I said earlier that 3-arg task design couldn't do this:

Richard Feldman said:

or "this task only connects to the database I've named foo" or "this task only does network requests to my-error-reporting-service.com and my-analytics-service.com but it doesn't do network requests to any other domain"

view this post on Zulip Richard Feldman (Apr 11 2024 at 13:58):

this design can absolutely do that!

view this post on Zulip Richard Feldman (Apr 11 2024 at 13:59):

the way it works is, if I have a function which asks for Http.request as an argument (which tells me at the type level that the function does HTTP, just like how [NetworkAccess] did in 3-arg task, except in a different part of the type)

view this post on Zulip Richard Feldman (Apr 11 2024 at 13:59):

I don't have to give that function a real Http.request

view this post on Zulip Richard Feldman (Apr 11 2024 at 14:00):

I can give it a wrapper around Http.request which only permits contacting a particular domain - essentially, I'm giving it "sandboxed access" to the network

view this post on Zulip Richard Feldman (Apr 11 2024 at 14:02):

so now if I'm using a 3rd-party error logging package for bugsnag.com, which requests Http.request so that it can do HTTP, I can give it a sandboxed function which only ever accepts URLs to bugsnag.com, which means that if someone malicious compromises that package and publishes a new release which sends data to stealyourdata.com instead of bugsnag.com, my data won't end up going there because the package has literally no way to do HTTP other than the wrapped Http.request I gave it which refuses to talk to anything but bugsnag.com

view this post on Zulip Richard Feldman (Apr 11 2024 at 14:03):

anyway, I gotta run, but - the linked doc from earlier explains how module params preserve all of these benefits without the ergonomics downside of having to pass these through as arguments to functions (instead they get passed through module imports and the functions themselves don't look like they're getting extra arguments)

view this post on Zulip Richard Feldman (Apr 11 2024 at 14:03):

but if you really wanted that granularity, you could choose to do it at the function level like I've described here - although personally I think it would be more ergonomic to use module params :big_smile:

view this post on Zulip Brendan Hansknecht (Apr 11 2024 at 14:34):

:point_up: this is a really detailed explanation.

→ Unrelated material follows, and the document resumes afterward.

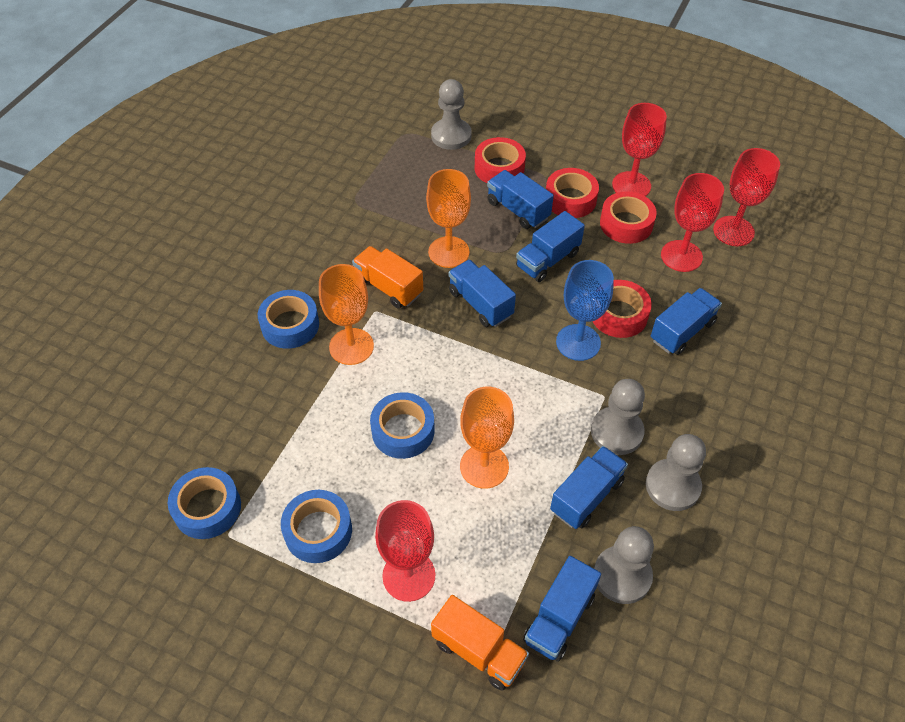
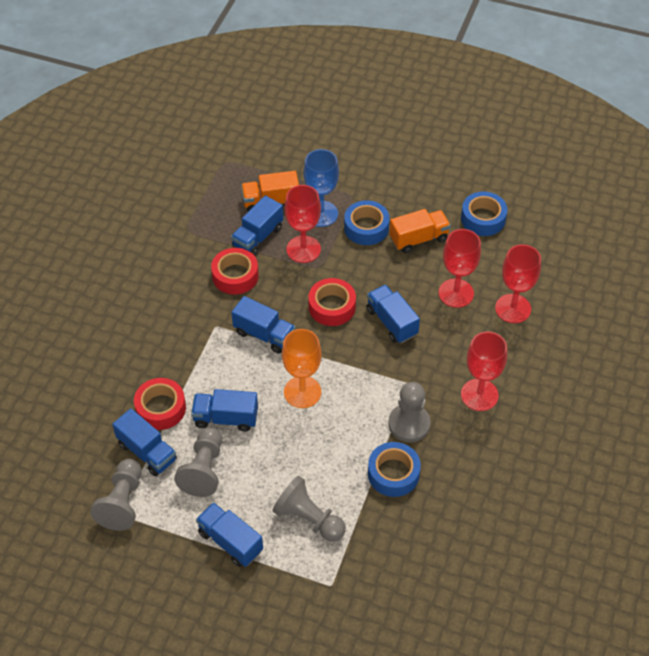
blue tape: 4 -> 3
orange goblet: 3 -> 1
red tape: 4 -> 3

We should capture it somewhere for future reference.

view this post on Zulip Isaac Van Doren (Apr 11 2024 at 20:01):

Yes this was a great read!

view this post on Zulip Aurora (Apr 12 2024 at 01:50):

thanks! this explains the design decision in a very clear way for someone who's not familiar with the details of the implementation or the development history! :)

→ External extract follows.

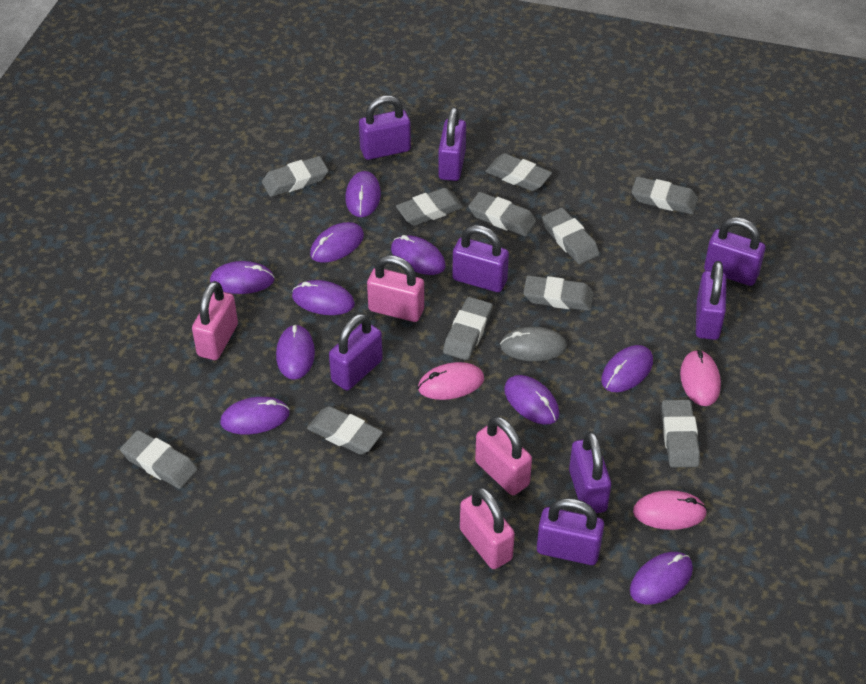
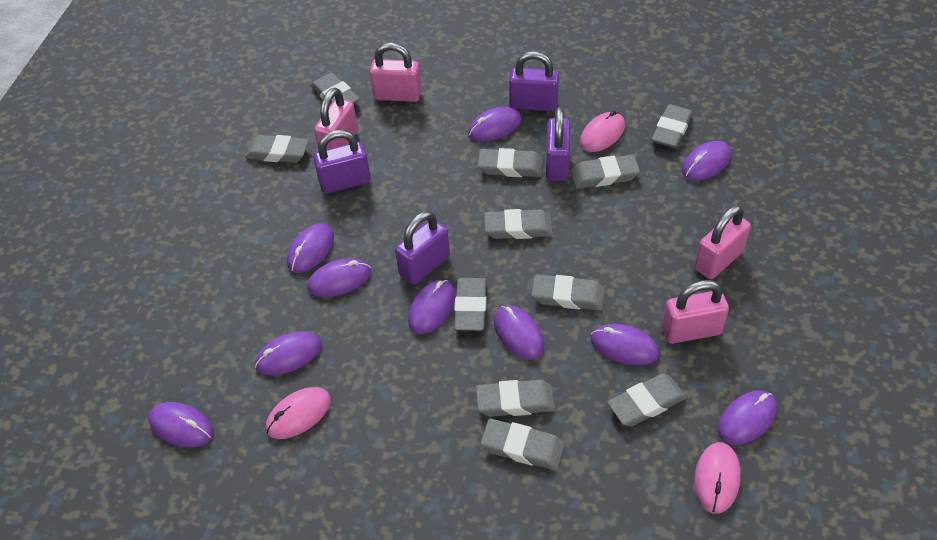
grey mouse: 1 -> 0
purple padlock: 8 -> 4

view this post on Zulip Brendan Hansknecht (Apr 12 2024 at 01:57):

One interesting side note:

Technically speaking, you could have both. You could have 3 arg tasks and still use module params. That said, we plan to make task a builtin module eventual and decouple it from individual platforms. When that happens, we will almost certainly lock in on 2 arg tasks, so the ecosystem would follow. A platform would have to roll their own task type to get 3 arg tasks (which a very security focused platform might).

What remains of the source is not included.